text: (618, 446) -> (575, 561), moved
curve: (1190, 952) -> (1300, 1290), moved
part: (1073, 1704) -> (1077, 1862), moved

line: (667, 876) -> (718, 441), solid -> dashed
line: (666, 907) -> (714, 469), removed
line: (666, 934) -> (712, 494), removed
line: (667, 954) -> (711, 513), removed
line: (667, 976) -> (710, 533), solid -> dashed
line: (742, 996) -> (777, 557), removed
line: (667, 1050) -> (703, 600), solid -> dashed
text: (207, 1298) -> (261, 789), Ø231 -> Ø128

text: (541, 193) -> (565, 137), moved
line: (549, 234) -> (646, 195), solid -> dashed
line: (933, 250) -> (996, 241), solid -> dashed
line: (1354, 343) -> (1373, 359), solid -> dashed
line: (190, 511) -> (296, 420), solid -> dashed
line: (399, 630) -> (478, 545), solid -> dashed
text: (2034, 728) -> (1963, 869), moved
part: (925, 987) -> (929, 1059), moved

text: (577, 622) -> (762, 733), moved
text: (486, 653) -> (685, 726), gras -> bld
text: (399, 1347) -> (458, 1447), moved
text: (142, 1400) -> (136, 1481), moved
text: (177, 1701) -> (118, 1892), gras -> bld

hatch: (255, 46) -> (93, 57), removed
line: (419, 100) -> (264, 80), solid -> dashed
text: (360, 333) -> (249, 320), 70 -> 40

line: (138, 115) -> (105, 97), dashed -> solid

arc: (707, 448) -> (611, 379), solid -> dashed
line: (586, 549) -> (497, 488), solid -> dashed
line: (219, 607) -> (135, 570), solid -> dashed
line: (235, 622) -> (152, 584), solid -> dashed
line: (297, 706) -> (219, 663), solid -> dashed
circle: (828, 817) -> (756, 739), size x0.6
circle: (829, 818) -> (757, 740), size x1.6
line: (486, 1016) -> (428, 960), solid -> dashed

#### Your assignment
All lines from the records above should be copied exactly.

#### Exercise result
text: (618, 446) -> (575, 561), moved
curve: (1190, 952) -> (1300, 1290), moved
part: (1073, 1704) -> (1077, 1862), moved

line: (667, 876) -> (718, 441), solid -> dashed
line: (666, 907) -> (714, 469), removed
line: (666, 934) -> (712, 494), removed
line: (667, 954) -> (711, 513), removed
line: (667, 976) -> (710, 533), solid -> dashed
line: (742, 996) -> (777, 557), removed
line: (667, 1050) -> (703, 600), solid -> dashed
text: (207, 1298) -> (261, 789), Ø231 -> Ø128

text: (541, 193) -> (565, 137), moved
line: (549, 234) -> (646, 195), solid -> dashed
line: (933, 250) -> (996, 241), solid -> dashed
line: (1354, 343) -> (1373, 359), solid -> dashed
line: (190, 511) -> (296, 420), solid -> dashed
line: (399, 630) -> (478, 545), solid -> dashed
text: (2034, 728) -> (1963, 869), moved
part: (925, 987) -> (929, 1059), moved

text: (577, 622) -> (762, 733), moved
text: (486, 653) -> (685, 726), gras -> bld
text: (399, 1347) -> (458, 1447), moved
text: (142, 1400) -> (136, 1481), moved
text: (177, 1701) -> (118, 1892), gras -> bld

hatch: (255, 46) -> (93, 57), removed
line: (419, 100) -> (264, 80), solid -> dashed
text: (360, 333) -> (249, 320), 70 -> 40

line: (138, 115) -> (105, 97), dashed -> solid

arc: (707, 448) -> (611, 379), solid -> dashed
line: (586, 549) -> (497, 488), solid -> dashed
line: (219, 607) -> (135, 570), solid -> dashed
line: (235, 622) -> (152, 584), solid -> dashed
line: (297, 706) -> (219, 663), solid -> dashed
circle: (828, 817) -> (756, 739), size x0.6
circle: (829, 818) -> (757, 740), size x1.6
line: (486, 1016) -> (428, 960), solid -> dashed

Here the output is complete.